Click on the images below to use these great resources.
Strategies to Spot False Information
Quick questions to ask yourself:
1. Who wrote this?
2. Who benefits from this?
3. Who is missing from this?
Directly taken from Wineburg, Sam, and Sarah McGrew. "Why Students Can't Google Their Way to the Truth."Education Week. Editorial Projects in Education, 08 Feb. 2017. Web. 15 Mar. 2017.
How Fact-Checkers do their job (and how you should too!):
"• Landing on an unfamiliar site, the first thing checkers did was to leave it. If undergraduates read vertically, evaluating online articles as if they were printed news stories, fact-checkers read laterally, jumping off the original page, opening up a new tab, Googling the name of the organization or its president. Dropped in the middle of a forest, hikers know they can't divine their way out by looking at the ground. They use a compass. Similarly, fact-checkers use the vast resources of the Internet to determine where information is coming from before they read it.
• Second, fact-checkers know it's not about "About." They don't evaluate a site based solely on the description it provides about itself. If a site can masquerade as a nonpartisan think tank when funded by corporate interests and created by a Washington public relations firm, it can surely pull the wool over our eyes with a concocted "About" page.

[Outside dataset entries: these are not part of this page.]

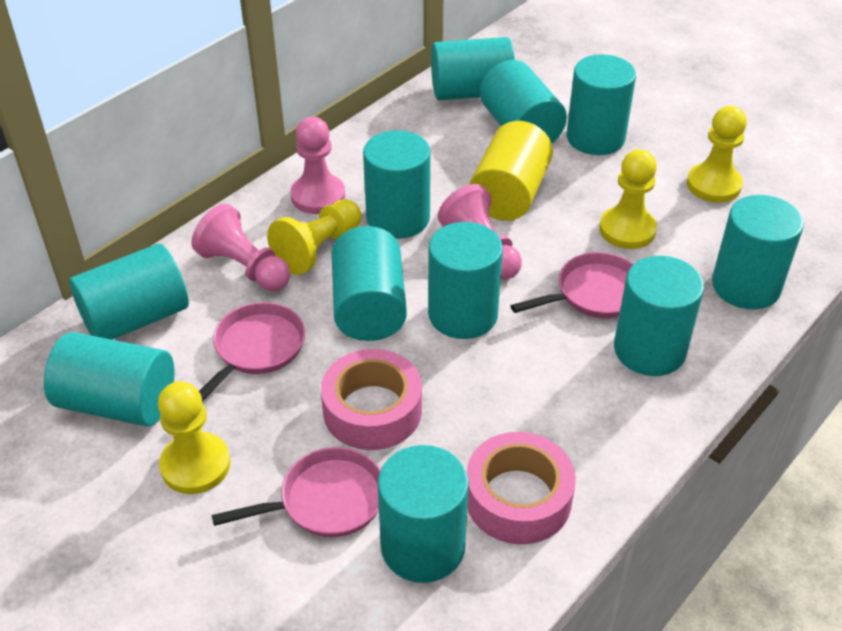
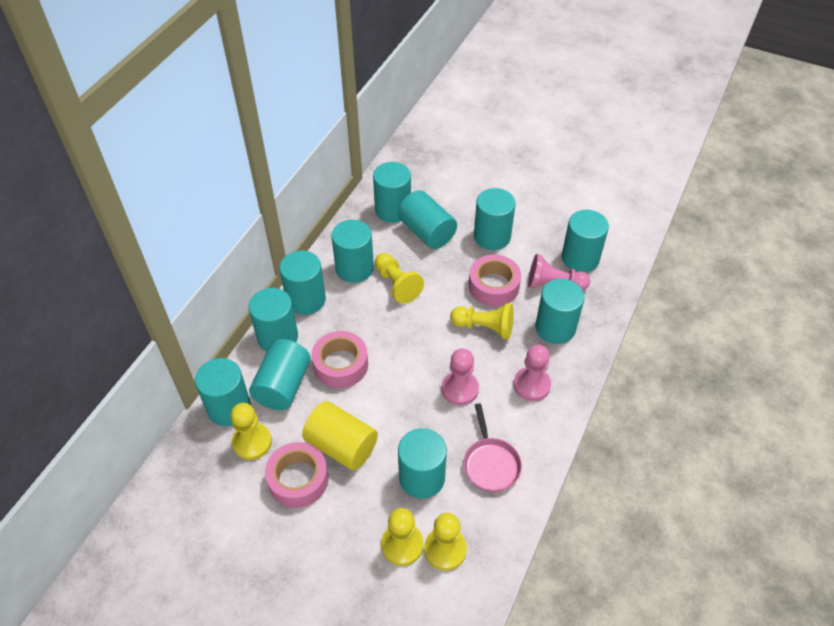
pink pan: 3 -> 1
pink tape: 2 -> 3
yellow pawn: 4 -> 5

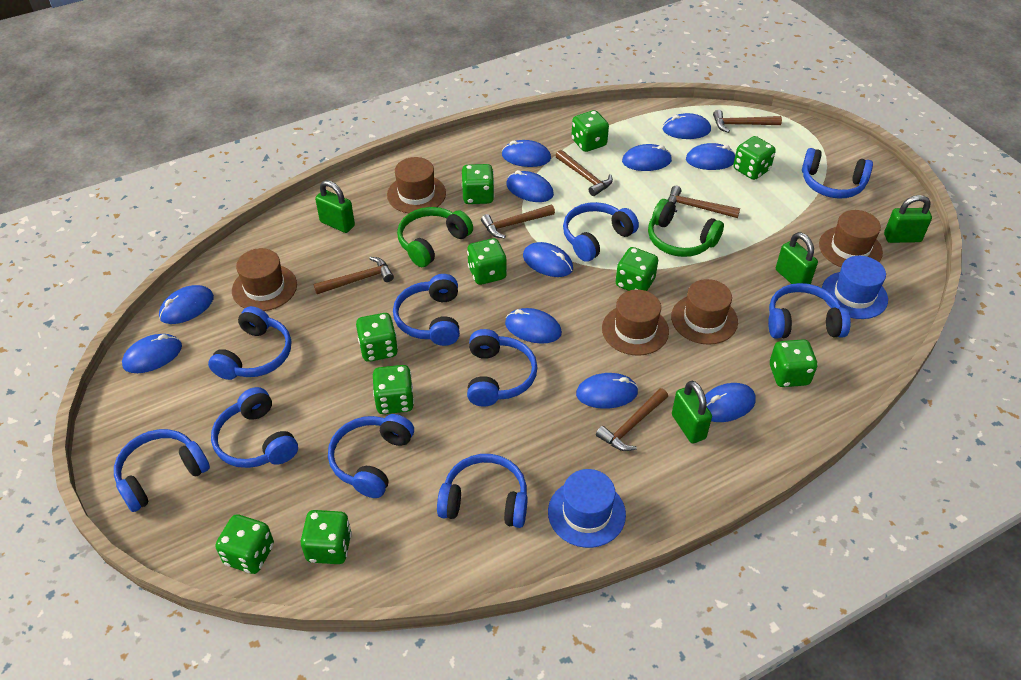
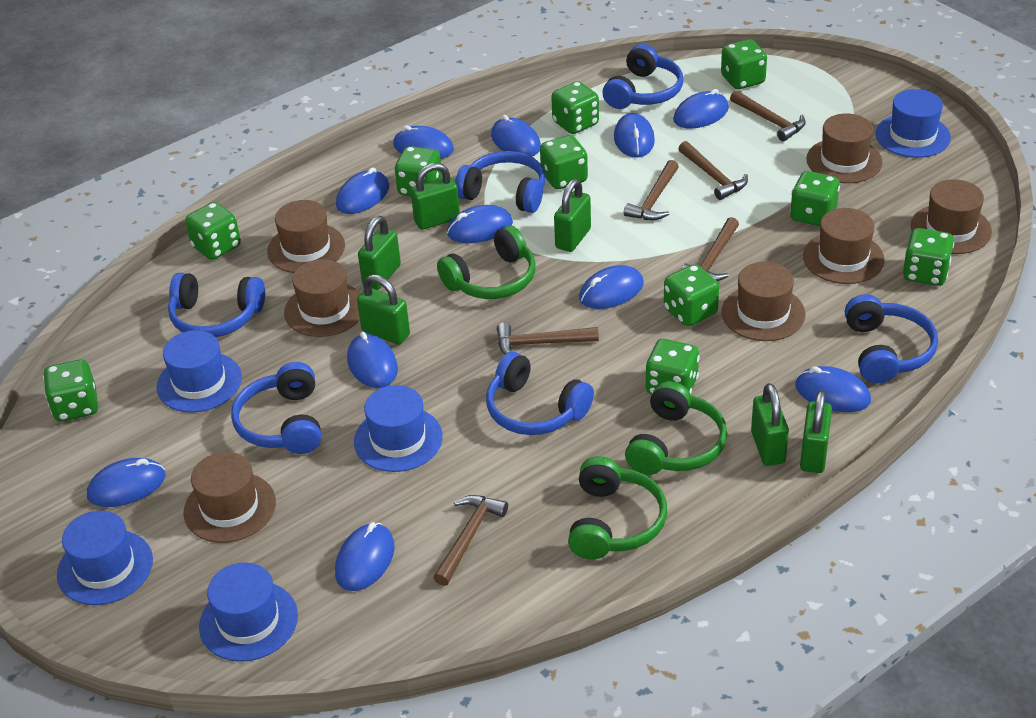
blue hat: 2 -> 5
blue headphones: 10 -> 6
brown hat: 5 -> 7
green headphones: 2 -> 3
green padlock: 4 -> 6

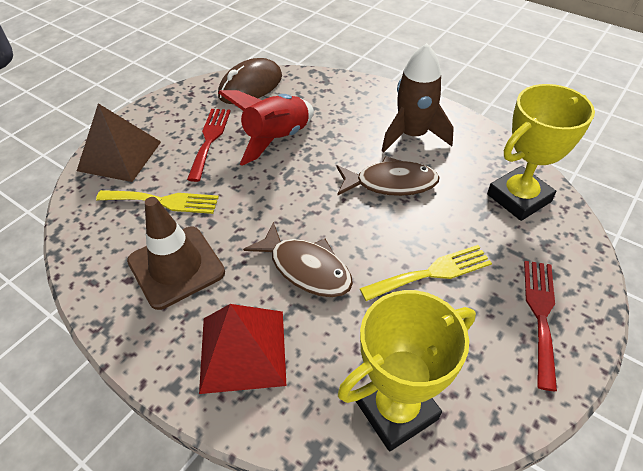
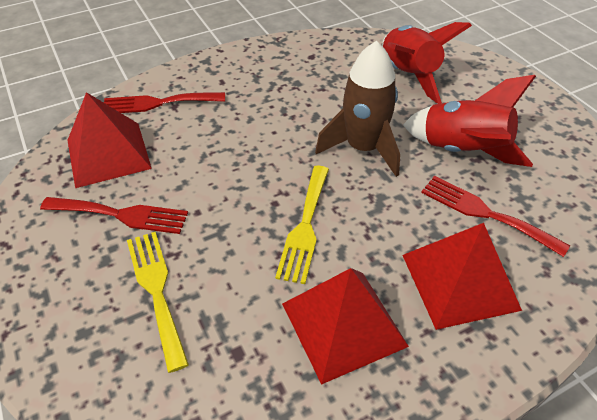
brown fish: 2 -> 0
brown mouse: 1 -> 0
brown pyramid: 1 -> 0
brown traffic cone: 1 -> 0
red fork: 2 -> 3
red pyramid: 1 -> 3
red rocket: 1 -> 2
yellow trophy: 2 -> 0

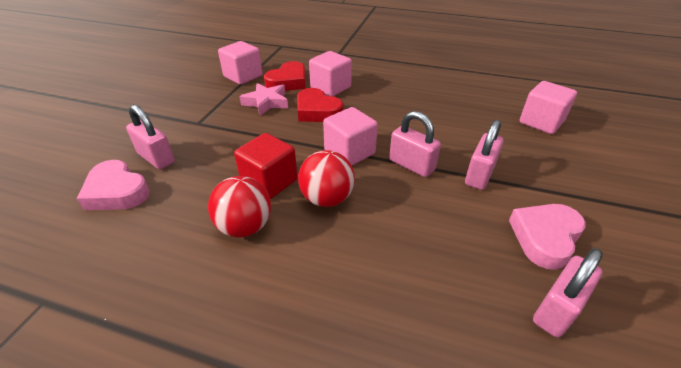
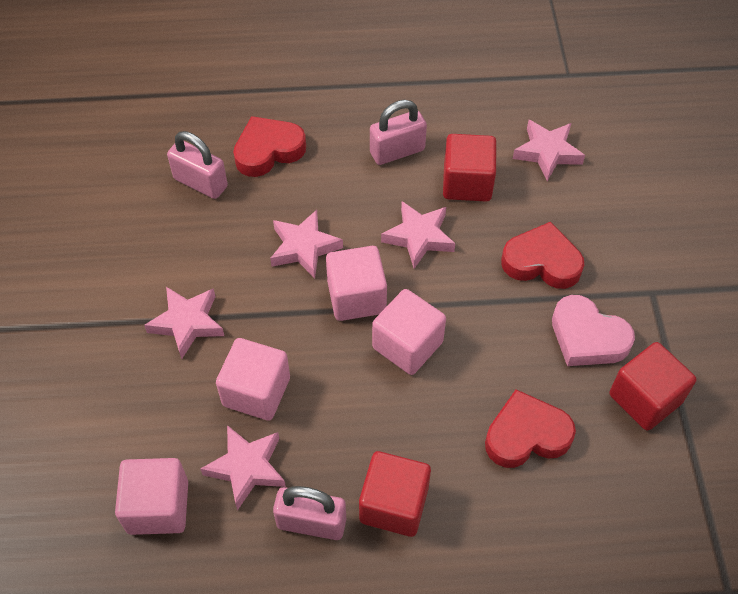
pink heart: 2 -> 1
pink padlock: 4 -> 3
pink star: 1 -> 5
red ball: 2 -> 0
red cube: 1 -> 3
red heart: 2 -> 3

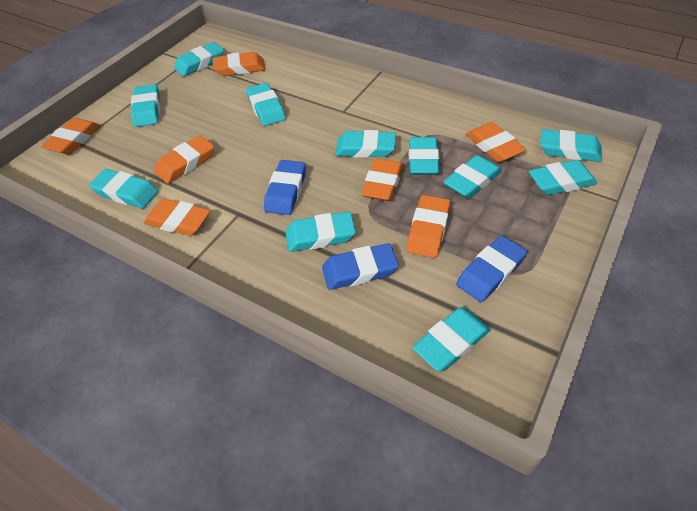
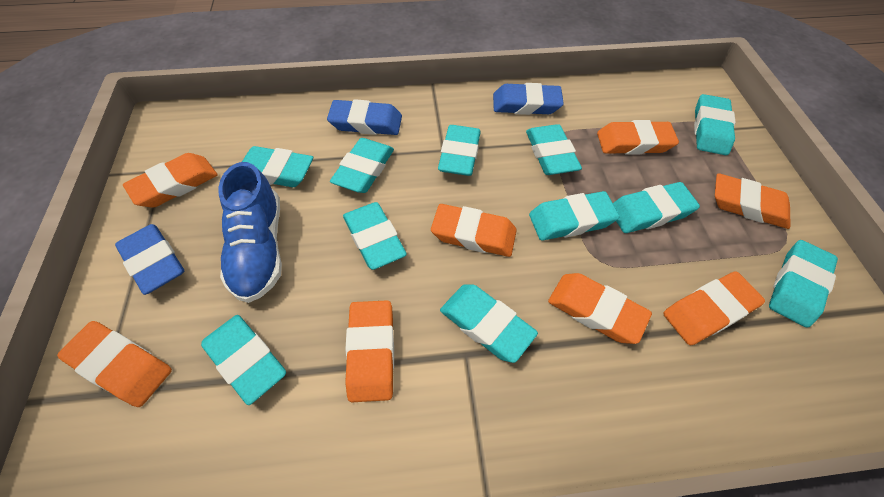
blue shoe: 0 -> 1
orange eraser: 7 -> 8

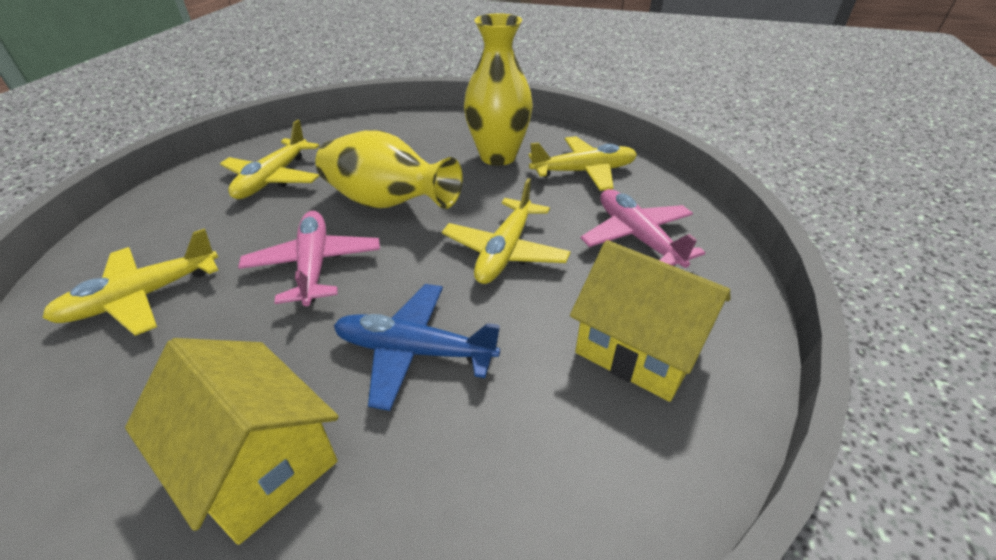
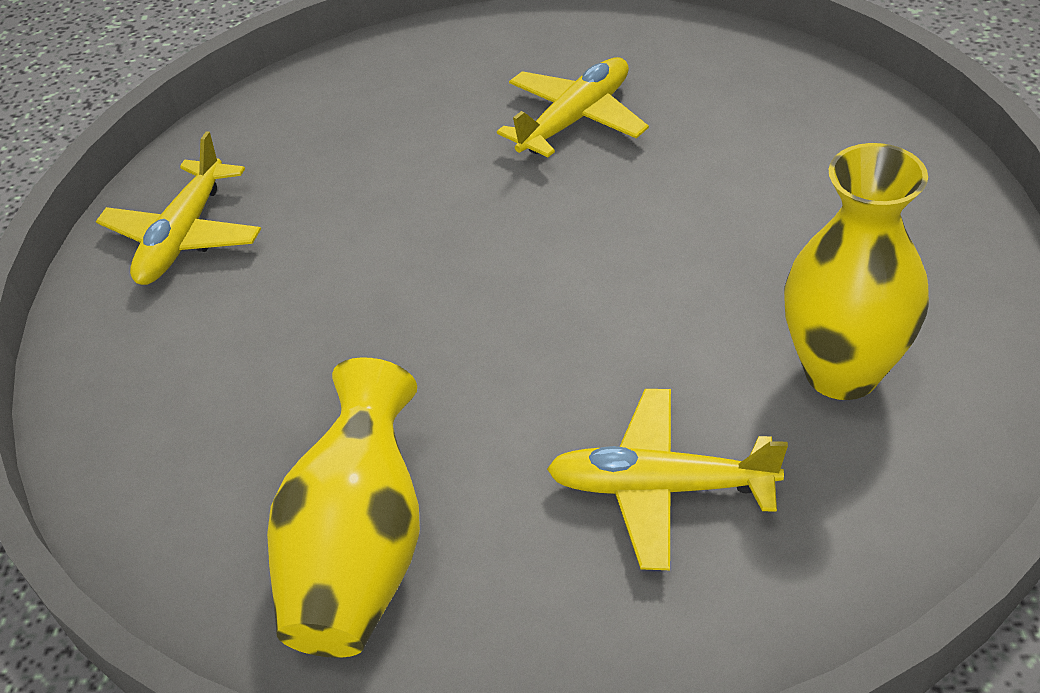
blue plane: 1 -> 0
pink plane: 2 -> 0
yellow house: 2 -> 0
yellow plane: 4 -> 3

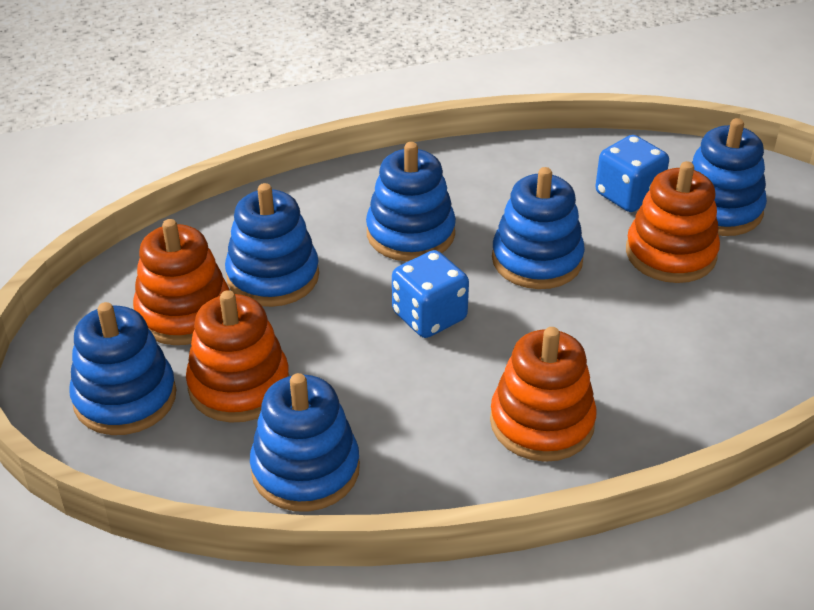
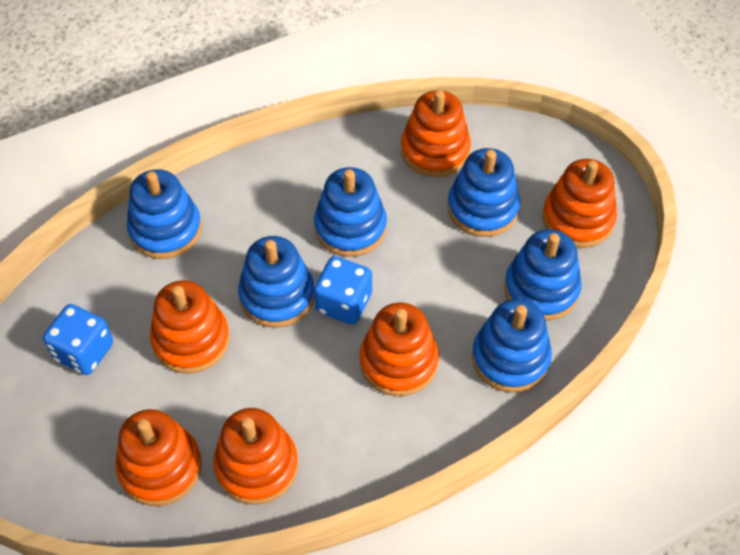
orange stacking toy: 4 -> 6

• Third, fact-checkers look past the order of search results. Instead of trusting Google to sort pages by reliability (which reveals a fundamental misunderstanding of how Google works), the checkers mined URLs and abstracts for clues. They regularly scrolled down to the bottom of the search results page in their quest to make an informed decision about where to click first."
10 Ways to Spot a Fake News Article-Click here to learn more
10 Questions for Fake News Detection-Click here to learn more
How to Reverse Image Search on Google-use this tool to determine if pictures are accurately represented
Created by Andrew Ellingsen and Shannon Horton for use in the Decorah Community School District. Based on the infographic originally created and shared by Vanessa Otero (@vlotero) on www.allgeneralizationsarefalse.com in December, 2016.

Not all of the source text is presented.